This election cycle is a perfect opportunity to engage and educate. An ideal opportunity to share ideas and convince voters that we, as a party, are robust and united. There is way too much riding on this election to do otherwise.
You may want to burn down our house to prove you are right but how many members are going to be there to extinguish the flames when it happens?
You mean like Trump and his 3500 lawsuits?
When Trump sues somebody, it’s because using the legal system is good. But when somebody sues fir anything that doesn’t help Trump, it is evil.
Haven’t you heard? Four legs good, two legs bad…
….
This is grandstanding, disruptive and an attempt to thwart the will of the people as expressed at the ballot box. I assume Mr. Correll thinks electors in the national election need to have free reign to express their consciences, even if it is different than the expressed will of the people in the election. Wouldn’t that be fun.The more I hear Trump, the more convinced I am that he’s exactly the right person to help us slow down the Ruling Class of both parties. If Mr. Correll is not content to follow the rules, it is he who is unfit to be a delegate. If his conscience bothers him, then he should resign as a delegate and allow himself to be replaced by someone willing to follow the rules.
This is stupid. The delegates all knew the rules when they applied to be delegates. They knew the rules during the election. Many of them were elected to be delegates based upon commitments they had shared and their districts. The time to challenge this is not right before an election. It’s my opinion that the delegates need to go serve the normal and expected outcome when they were selected to be delegates at all.
The rules for the convention actually already allow for voting according to conscience. People are simply unfamiliar with them.

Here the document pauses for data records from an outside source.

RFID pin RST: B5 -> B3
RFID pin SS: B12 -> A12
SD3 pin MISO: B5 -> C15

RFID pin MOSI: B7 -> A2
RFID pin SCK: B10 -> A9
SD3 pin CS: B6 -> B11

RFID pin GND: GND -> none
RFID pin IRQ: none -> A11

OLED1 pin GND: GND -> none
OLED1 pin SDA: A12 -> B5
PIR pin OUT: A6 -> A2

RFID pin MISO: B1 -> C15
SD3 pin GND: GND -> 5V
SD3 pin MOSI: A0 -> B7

Why do we need delegates if they are just a rubber stamp? Did we go to the effort to select them just so they could go party?
The delegates to the Constitutional convention and the Continental Congress voted according to their own deliberations and conscience. This is the essence of a convention of delegates. Checks and balances go both way – a check on elected reps but also a check on the momentary passions of the people. A lot has happened since the primary. Trump has switched most of his positions to liberal ones – from gun control to illegal immigration. Now he wants to take weapons from American citizens without due process and also says Obama was heartless and deported too many – Trump will have a ‘heart’ instead. He ain’t gonna do one thing on immigration, folks.
Roughly half of Republicans already want the RNC convention to choose another nominee. That percentage would be higher if they knew the delegates have the right to do just that.
Any word on how this move has been received by other delegates?
Not yet.
Six of them have used their copy of the lawsuit as toilet paper.
On what basis? These are new issues to me, and I’m not totally clear on the state’s basis for governing the parties.
SCOTUS ruled that the state should have no control over the delegates of private groups such as the RPV and RNC.
So if this suit is consistent with a supreme court ruling, why are people objecting?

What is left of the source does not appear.